Revisiting Gruss's inequality: covariance bounds,QDE but not QD copulas, and central moments

TL;DR

This paper revisits Gruss's inequality, demonstrating that covariance bounds can be improved under the less restrictive dependence structure of quadrant dependence in expectation (QDE), and introduces new bounds for central moments.

Contribution

It establishes new Gruss-type bounds based on QDE, explores copulas beyond QD, and derives optimal bounds for central moments.

Findings

QDE is a suitable dependence structure for covariance bounds.

New bounds for central moments are derived and shown to be optimal.

Examples with specially devised copulas illustrate the theoretical results.

Abstract

Since the pioneering work of Gerhard Gruss dating back to 1935, Gruss's inequality and, more generally, Gruss-type bounds for covariances have fascinated researchers and found numerous applications in areas such as economics, insurance, reliability, and, more generally, decision making under uncertainly.
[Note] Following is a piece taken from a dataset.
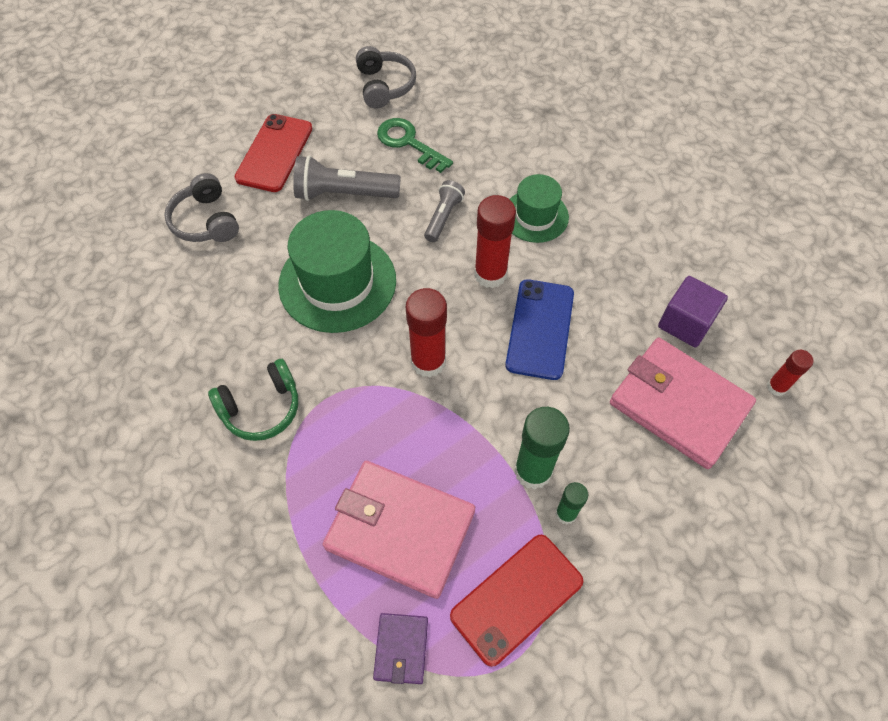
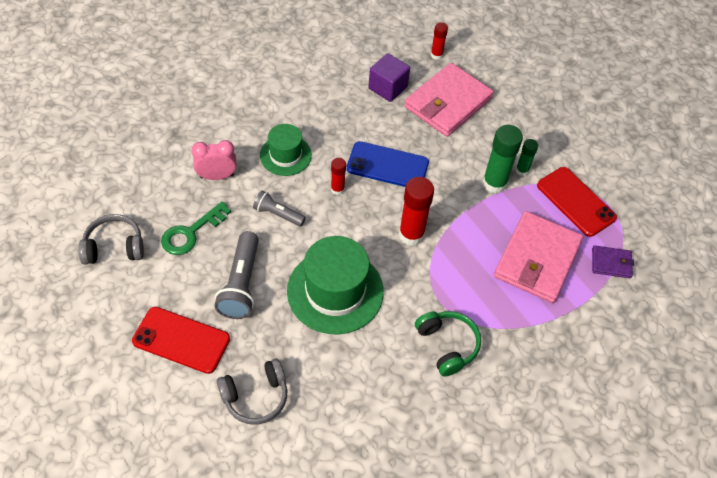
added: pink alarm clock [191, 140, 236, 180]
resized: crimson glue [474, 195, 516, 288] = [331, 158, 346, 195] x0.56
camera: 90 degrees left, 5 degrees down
Gruss-type bounds for covariances have been established mainly under most general dependence structures, meaning no restrictions on the dependence structure between the two underlying random variables. Recent work in the area has revealed a potential for improving Gruss-type bounds, including the original Gruss's bound, assuming dependence structures such as quadrant dependence (QD). In this paper we demonstrate that the relatively little explored notion of `quadrant dependence in expectation' (QDE) is ideally suited in the context of bounding covariances, especially those that appear in the aforementioned areas of application. We explore this research avenue in detail, establish general Gruss-type bounds, and illustrate them with newly constructed examples of bivariate distributions, which are not QD but, nevertheless, are QDE. The examples rely on specially devised copulas. We supplement the examples with results concerning general copulas and their convex combinations. In the process of deriving Gruss-type bounds, we also establish new bounds for central moments, whose optimality is demonstrated.